Rozdział 36

2.2K 170 7
                                    

Clyde

Po wygraniu kwalifikacji byłem w siódmym niebie, choć nie mogłem uwierzyć w to, że naprawdę byłem najszybszy. Chciałem również wygrać wyścig, ale wiedziałem, że to nie będzie łatwe zadanie. Każdy z moich rywali był równie zdeterminowany i utalentowany. Długo czekałem na ten moment i miałem szansę wrócić na podium.

– Mój wujek właśnie w tym miejscu miał swój ostatni wyścig – powiedziałem rano przed wyjazdem na tor, a Aylin spojrzała na mnie zaskoczona. Miałem z nią porozmawiać dopiero po wyścigu, ale zdecydowałem się tego nie odwlekać. Chciałem jej powiedzieć kilka rzeczy. – Tutaj też zaczynał swoją przygodę z wyścigami. To miejsce zawsze będzie miało dla mnie szczególne znaczenie.

– Na pewno jest z ciebie dumny – odezwała się ciepło, kładąc dłonie na moich policzkach. Jej dotyk był kojący i pełen wsparcia. – Nie nakładaj na siebie żadnej presji. Rób po prostu to, co naprawdę kochasz.

– Dzisiaj jest jeszcze kolejna rocznica śmierci moich rodziców. Chciałbym dzisiaj wygrać. Nie tylko dla wujka, ale i dla nich.

– O mój Boże – wyszeptała, a jej oczy rozszerzyły się w szoku.

Tego kompletnie się nie spodziewała. Nigdy jakoś szczególnie nie obchodziłem tego dnia. Gdy tylko byłem w Holloway, oczywiście szedłem na chwilę na cmentarz i czułem smutek, że ich przy mnie nie ma. Że ktoś mi ich odebrał... Wydawało mi się, że byłoby mi o wiele ciężej, gdybym ich pamiętał. Gdybym miał w głowie jakieś wspomnienia z nimi związane... A nie miałem. Widziałem tylko nagrania, które pokazywał mi wujek.

– Czemu nic nie mówiłeś?

– Przepraszam.

– Nie, nie musisz przepraszać. Cieszę się, że mi powiedziałeś. I wierzę, że wszystko pójdzie dobrze – odpowiedziała, przytulając mnie mocno.
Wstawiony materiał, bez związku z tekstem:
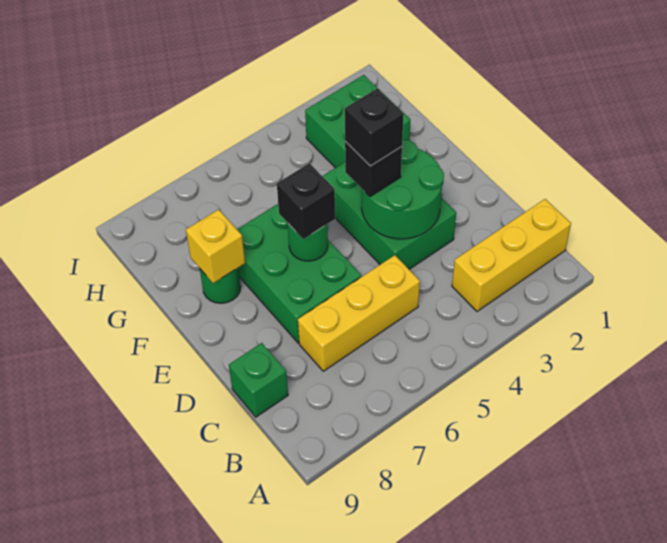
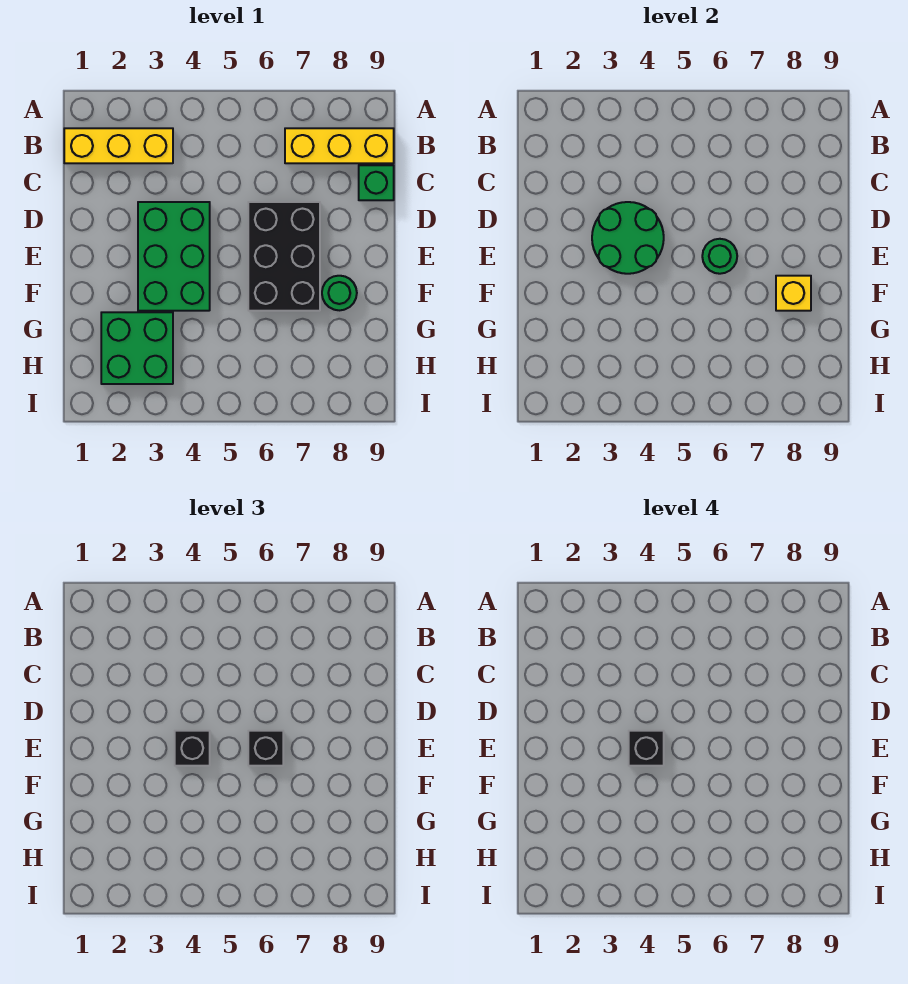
yellow brick C5:C7 level 1 -> yellow brick B7:B9 level 1
green brick D6:F7 level 1 -> black brick D6:F7 level 1

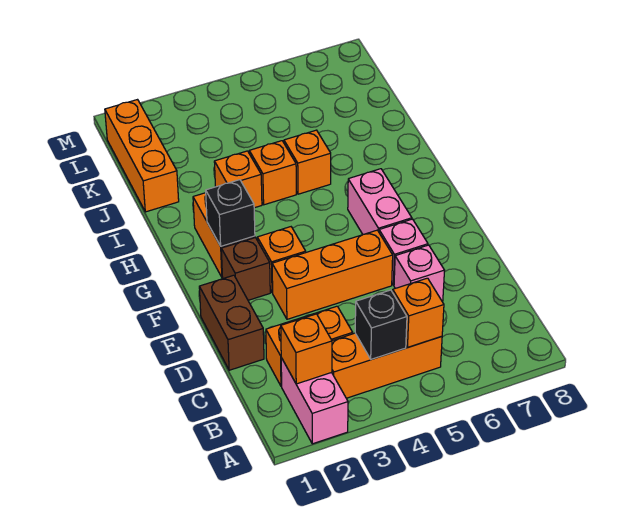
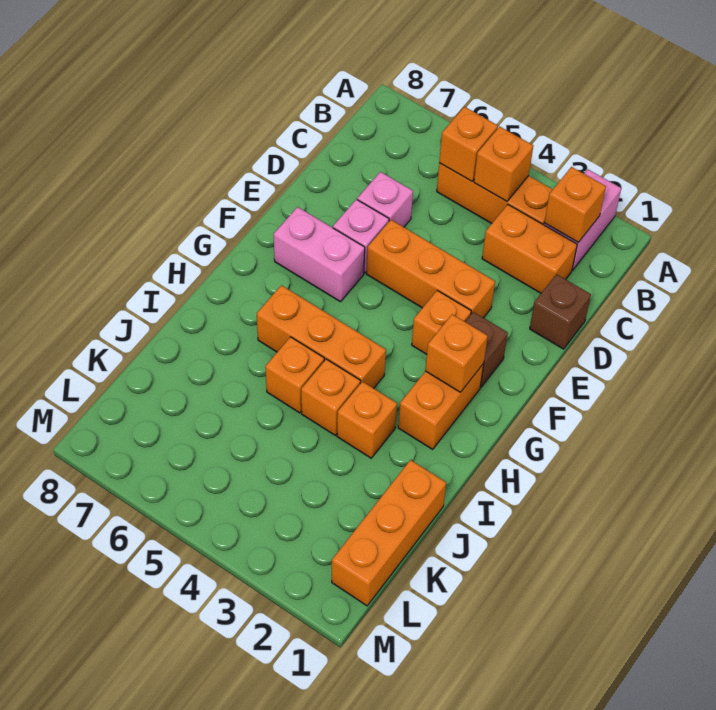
black brick B4 level 2 -> orange brick B4 level 2
brown brick D1:E1 level 1 -> brown brick D1 level 1
pink brick F6:G6 level 1 -> pink brick F6:F7 level 1
black brick G2 level 2 -> orange brick G2 level 2
none -> orange brick H4:H6 level 1

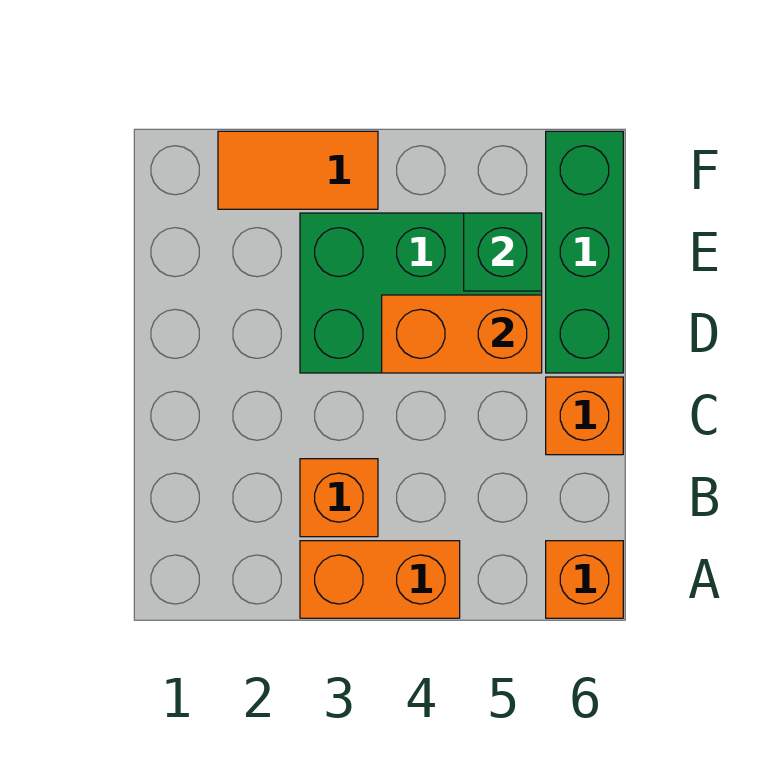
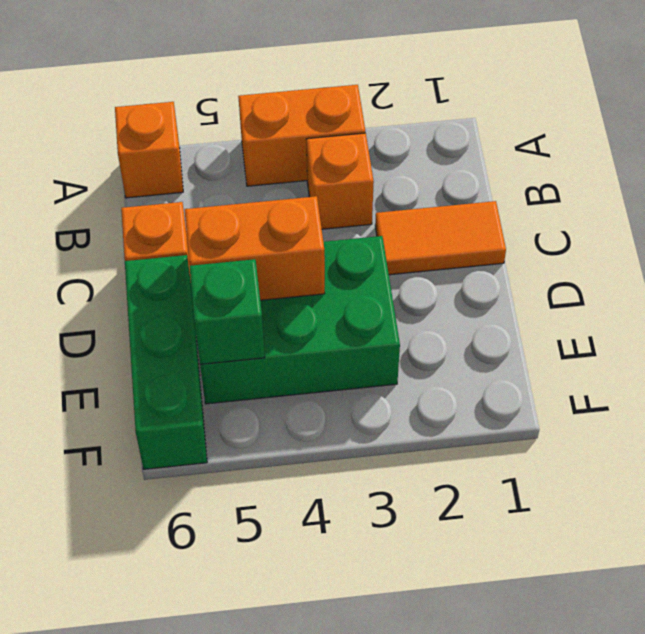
orange tile F2:F3 level 1 -> orange tile C1:C2 level 1

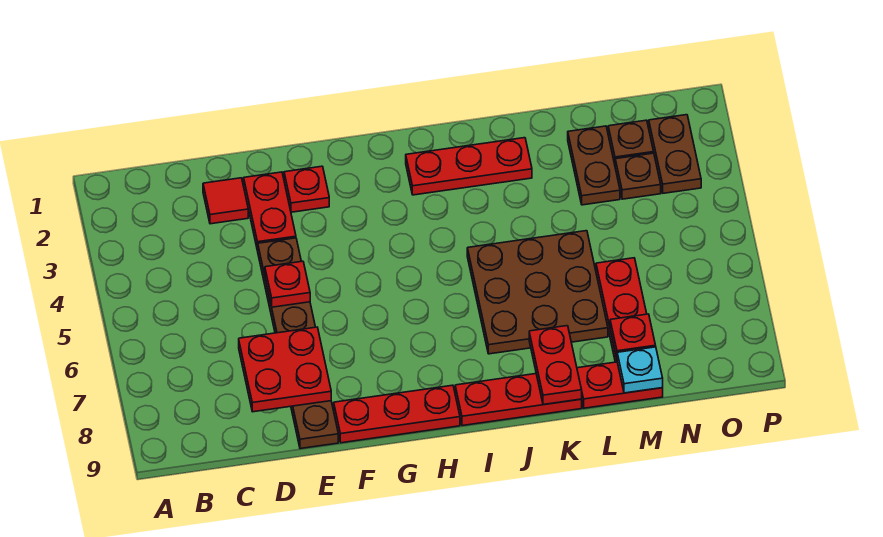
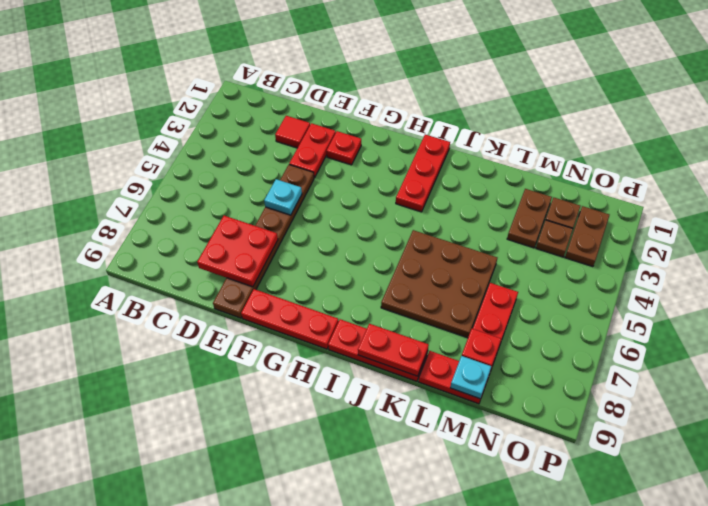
red plate E5 level 2 -> cyan plate E5 level 2
red plate I2:K2 level 1 -> red plate I1:I3 level 1
red plate K8:K9 level 2 -> red plate J9:K9 level 2

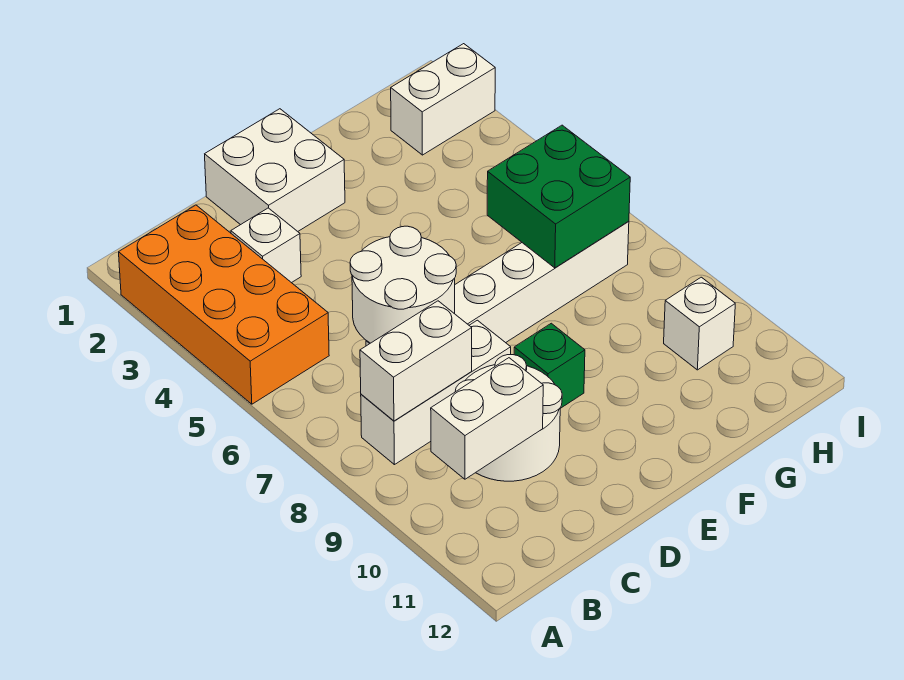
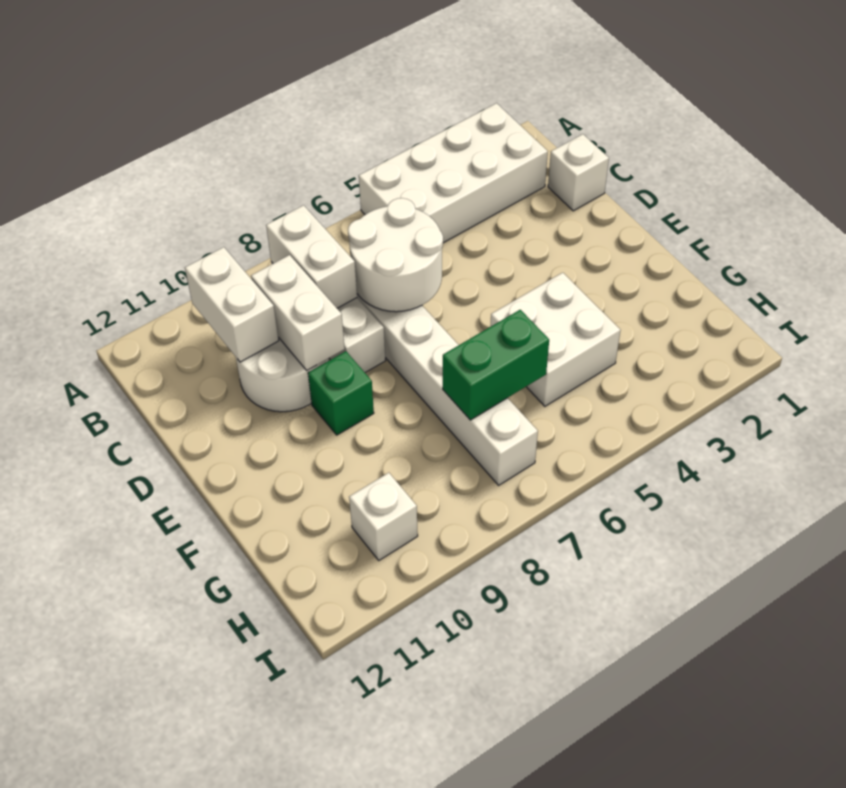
orange brick A2:B5 level 1 -> white brick A2:B5 level 1
white brick C3 level 1 -> white brick C1 level 1
white brick D1:E2 level 1 -> white brick F4:G5 level 1
green brick G6:H7 level 2 -> green brick G6:G7 level 2
white brick H2:I2 level 1 -> white brick C9:D9 level 2

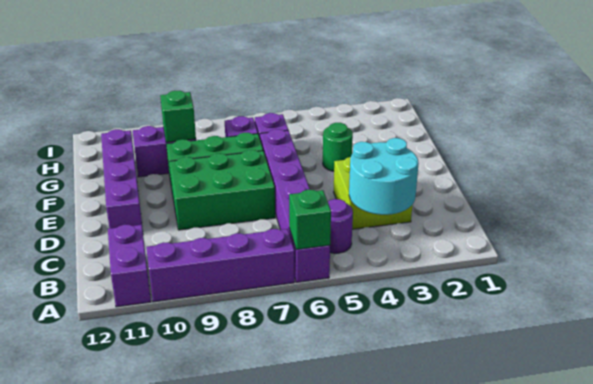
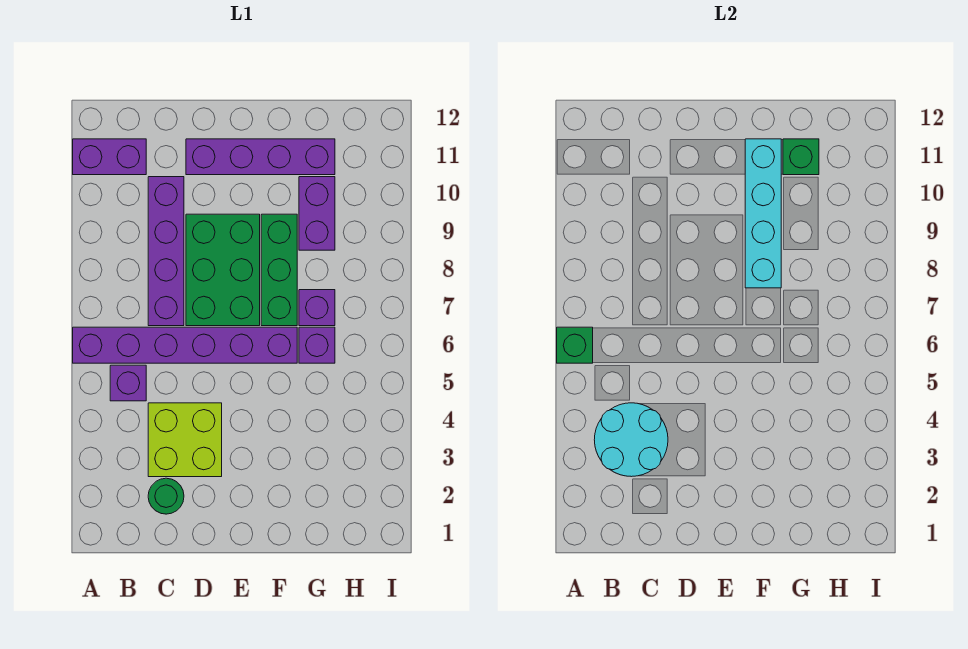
purple brick A7:A10 level 1 -> purple brick C7:C10 level 1
purple round brick B5 level 1 -> purple brick B5 level 1
green round brick F4 level 1 -> green round brick C2 level 1
none -> cyan brick F8:F11 level 2
green brick G9 level 2 -> green brick G11 level 2

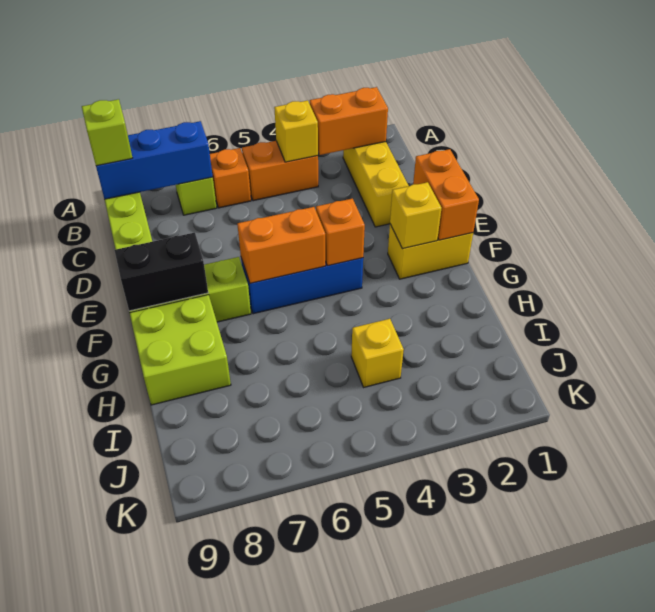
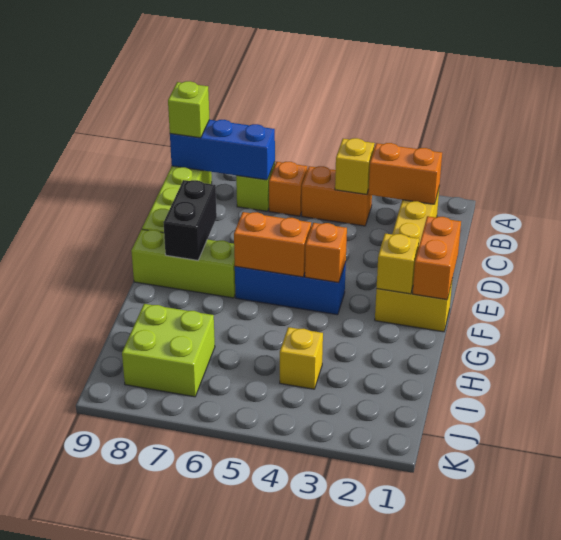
black brick F8:F9 level 2 -> black brick E8:F8 level 2
lime brick G8:H9 level 1 -> lime brick I7:J8 level 1

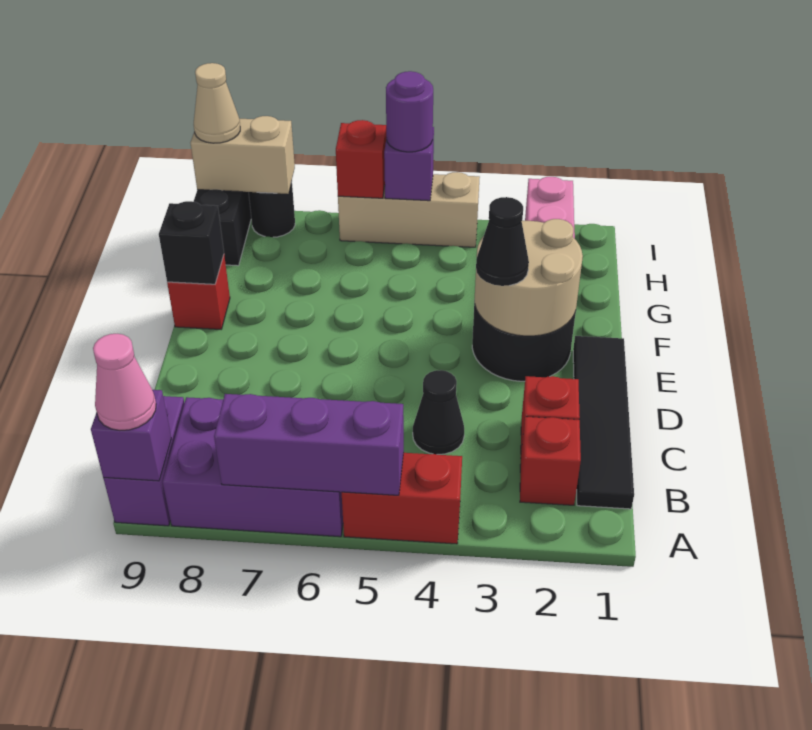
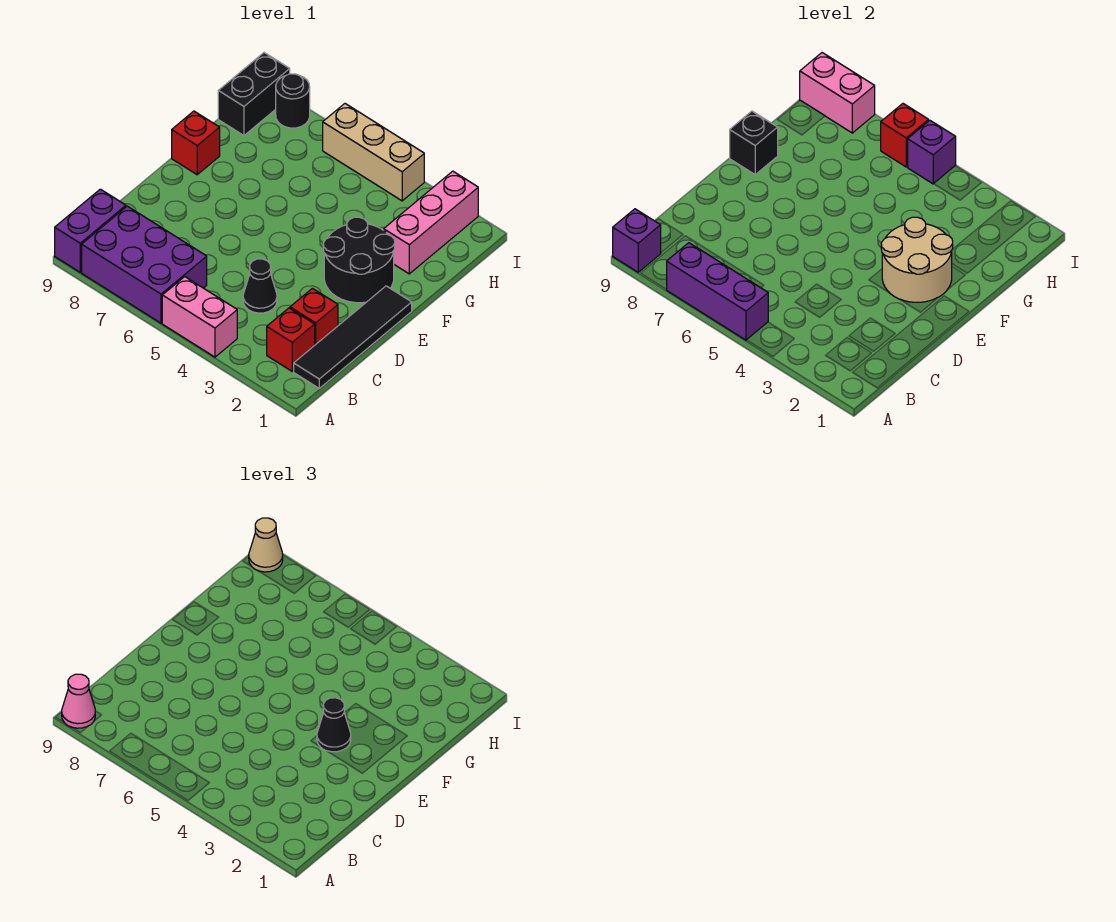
red brick A4:A5 level 1 -> pink brick A4:A5 level 1
purple round brick I5 level 3 -> none
tan brick I8:I9 level 2 -> pink brick I8:I9 level 2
– Dlatego też chciałem, żebyście tu dzisiaj byli – powiedziałem, obejmując ją jeszcze mocniej. – Wasza obecność naprawdę wiele dla mnie znaczy. Dziękuję.

– Nie masz za co dziękować, naprawdę. Wierzę, że dzisiaj będzie piękny dzień, kochanie.

– Nie mów nikomu, dobrze?

– Jasne. Nie powiem, jeśli tego nie chcesz.

Po dojechaniu na paddock totalnie się wyłączyłem. Aylin nawet nie próbowała mnie zagadywać. Dobrze wiedziała, że wolę się wtedy skupić i myśleć tylko i wyłącznie o wyścigu. Miałem tylko nadzieję, że to rozumie i nie myśli, że po prostu nie chcę z nią rozmawiać. Musiałem z nią później porozmawiać. Od wielu lat przed wyścigami byłem po prostu w swoim rytmie. Nie lubiłem go zaburzać.

– Siema – przywitał się ze mną Peter. – Gdzie zgubiłeś swoją dziewczynę?

– Jest z rodzicami. Po wyścigu się przywitasz.

– Jak nastawienie?

– Jak zwykle – skłamałem, wzruszając ramionami.

W rzeczywistości nie było jak zwykle. Czułem większe napięcie niż zazwyczaj. Może to przez presję, którą sam na siebie nałożyłem, a może przez warunki pogodowe, które zapowiadano jako trudne.

To był prawdopodobnie najtrudniejszy wyścig w mojej karierze. W połowie zaczęło padać, co sprawiło, że widoczność była straszna, a tor zamienił się w zdradliwą pułapkę. Każdy zakręt był wyzwaniem.

Modliłem się, żeby rodzice i wujek czuwali nade mną i żeby wszystko poszło dobrze.

I poszło.

Przekroczyłem linię mety jako pierwszy.